As for library version differences, I did build the image on 11.8 as well, with the exact library versions you listed for TensorRT, and got the same crashes with the same frequencies. As such I expected the cause not to be due to using newer versions.
But I can downgrade the packages again if it helps you rule out one axis of variance at least.
EDIT: Downgraded the base container to 11-8, to alighn with your prior TensorRT stated versions used in-house. Pushed that change to github as well.
I’m getting the same intermittent crashes with this downgrade Gregory 
The libraries of note included in the container are:
$ dpkg -l | grep cuda
ii cuda-compat-11-8 520.61.05-1 amd64 CUDA Compatibility Platform
ii cuda-cudart-11-8 11.8.89-1 amd64 CUDA Runtime native Libraries
ii cuda-keyring 1.0-1 all GPG keyring for the CUDA repository
ii cuda-libraries-11-8 11.8.0-1 amd64 CUDA Libraries 11.8 meta-package
ii cuda-nvrtc-11-8 11.8.89-1 amd64 NVRTC native runtime libraries
ii cuda-nvtx-11-8 11.8.86-1 amd64 NVIDIA Tools Extension
ii cuda-toolkit-11-8-config-common 11.8.89-1 all Common config package for CUDA Toolkit 11.8.
ii cuda-toolkit-11-config-common 11.8.89-1 all Common config package for CUDA Toolkit 11.
ii cuda-toolkit-config-common 12.1.105-1 all Common config package for CUDA Toolkit.
hi libcudnn8 8.9.0.131-1+cuda11.8 amd64 cuDNN runtime libraries
hi libnccl2 2.15.5-1+cuda11.8 amd64 NVIDIA Collective Communication Library (NCCL) Runtime
nVidia guarantees forward and backward compatibility within the same major version (11
in this case) so if we trust that company’s statement, the library versions should now be sorted. As for the driver itself, nVidia also guarantees that all drivers are forward compatible. Meaning if a CUDA program is compiled using driver version N, then a CUDA application will still work for any later driver versions.

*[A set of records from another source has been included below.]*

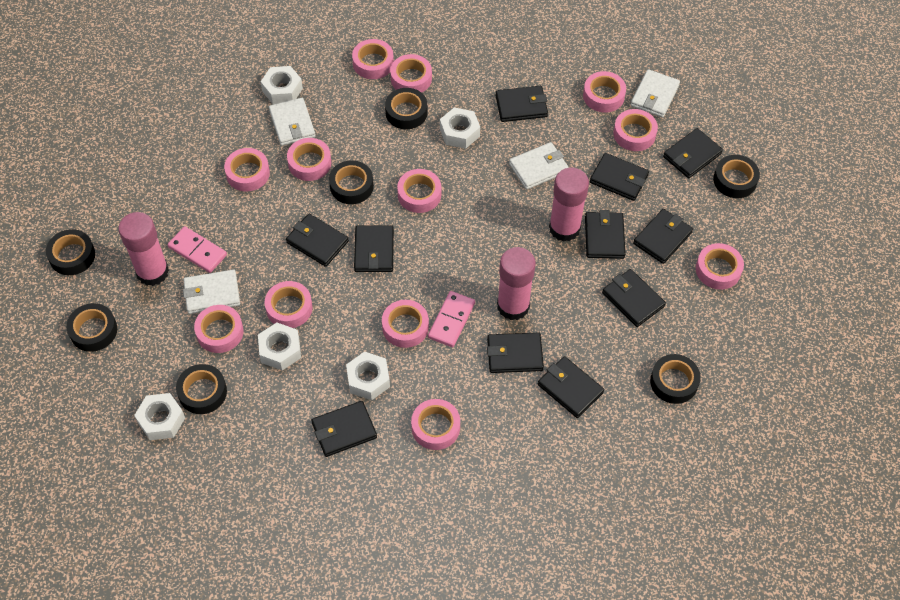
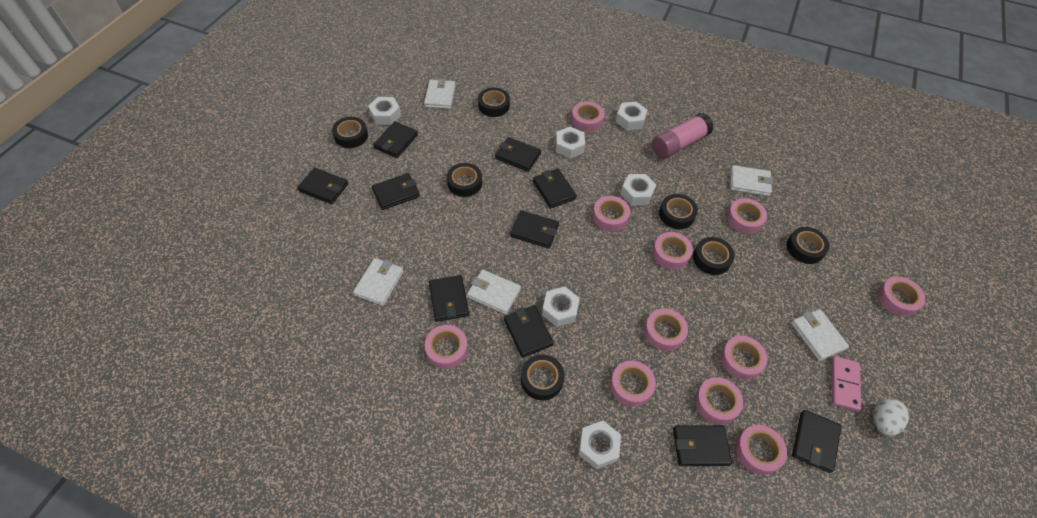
black wallet: 11 -> 10
pink domino: 2 -> 1
pink glue stick: 3 -> 1
pink tape: 12 -> 11
white egg: 0 -> 1
white nut: 5 -> 6
white wallet: 4 -> 5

The exact libraries used by the topaz ffmpeg are provided in the attached file.
As you can see, all the nvidia stuff is from what you ship. That would lend one to believe that it’d be possible to just install your deb on a vanilla ubuntu container. However I tried that as well, and then got a 100% failure to run any of the models. So clearly there is something the nVidia container provides that you do not ship in the deb package.
I understand you have some RTX 4090 in your lab. Are you able to run the test on one a few times and see if you also get crashes in the preflight phase?
ffmpeg-deps.txt (6.8 KB)